A key component of this strategy is BioSeeker™, our AI-powered genomic intelligence engine. BioSeeker continuously analyzes global viral sequence data to identify conserved genomic targets and monitor how those targets evolve over time. These targets are then integrated into our design of programmable therapeutics, creating a fundamentally different architecture to shut down viral threats. PTAP and BioSeeker establish a repeatable and scalable architecture that can be deployed across evolving viral threats.
Why This Matters for HPAI and Beyond
HPAI provides a compelling initial deployment for PTAP given its global economic impact, regulatory attention, and recurring biological pressure. By accounting for durable design in our therapeutics, we can program how conserved regions are identified, validated, and targeted. Just last month, we announced Seek Labs received a $2 million award from the U.S. Department of Agriculture’s Animal and Plant Health Inspection Service (USDA APHIS) to advance development of a mutation-resilient antiviral targeting HPAI.
At the same time, the durability-driven framework underlying PTAP is not limited to a single viral strain. Many viral pathogens evolve under similar pressures that enable them to evade strain-specific solutions. PTAP establishes a repeatable and scalable architecture that can be deployed across evolving viral threats.
There is no single tool that will eliminate HPAI and other viral pathogens. Vaccines, surveillance systems, biosecurity practices, and coordinated policy responses all remain critical components of disease control. But the continued persistence of HPAI underscores a broader lesson: rapidly evolving pathogens require solutions engineered with evolutionary pressure in mind from the very beginning.
The next generation of antiviral interventions will not be defined solely by how quickly they respond to change, but by how effectively they are built to adapt.
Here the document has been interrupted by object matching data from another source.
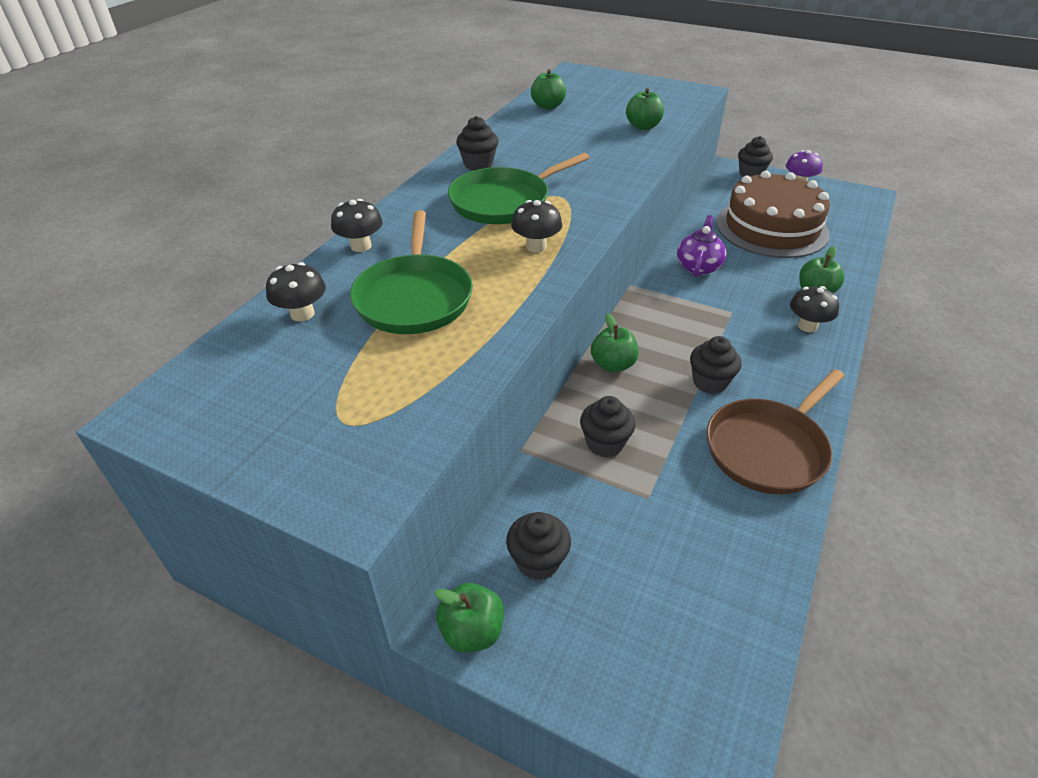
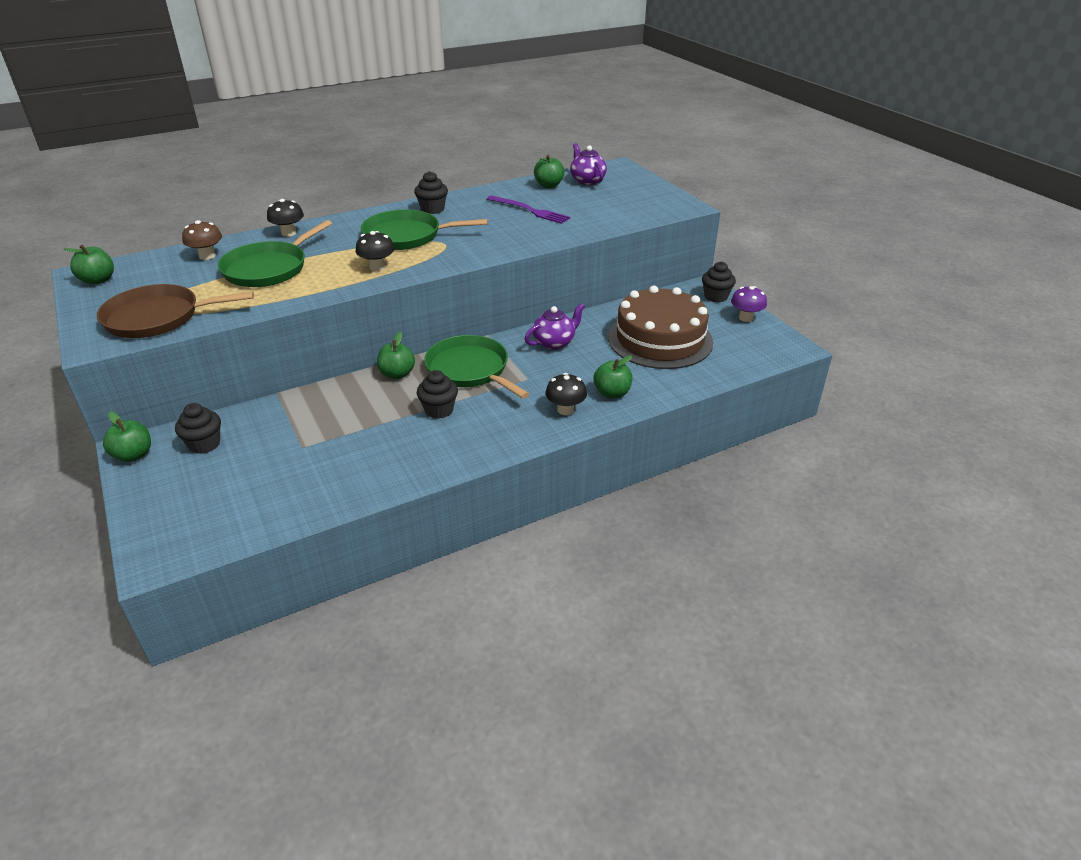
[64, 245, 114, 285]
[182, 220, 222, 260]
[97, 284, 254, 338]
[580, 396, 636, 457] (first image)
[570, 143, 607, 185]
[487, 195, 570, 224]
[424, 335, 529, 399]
At Seek Labs, PTAP represents our commitment to building that next generation of durable interventions.
Douglas Gladue, PhD is Vice President of Veterinary Pharmaceuticals at Seek Labs. As a globally recognized expert in virology and computational biology, he has more than 18 years of experience developing outbreak-response countermeasures across vaccines, antivirals, genomic surveillance, and high-containment research. With previous experience as a lead researcher at USDA Plum Island and in biotech, he specializes in translating pathogen genomics and computational approaches into practical tools for rapid response and animal health preparedness. Some of his previous work includes the development of leading African swine fever vaccine platforms, AI-enabled surveillance and strain-matching strategies, and international sequencing collaborations across Asia, Africa, and Europe. Dr. Gladue is the author of 140+ peer-reviewed publications, holds 10 patents, and is recipient of the Arthur S. Flemming Award.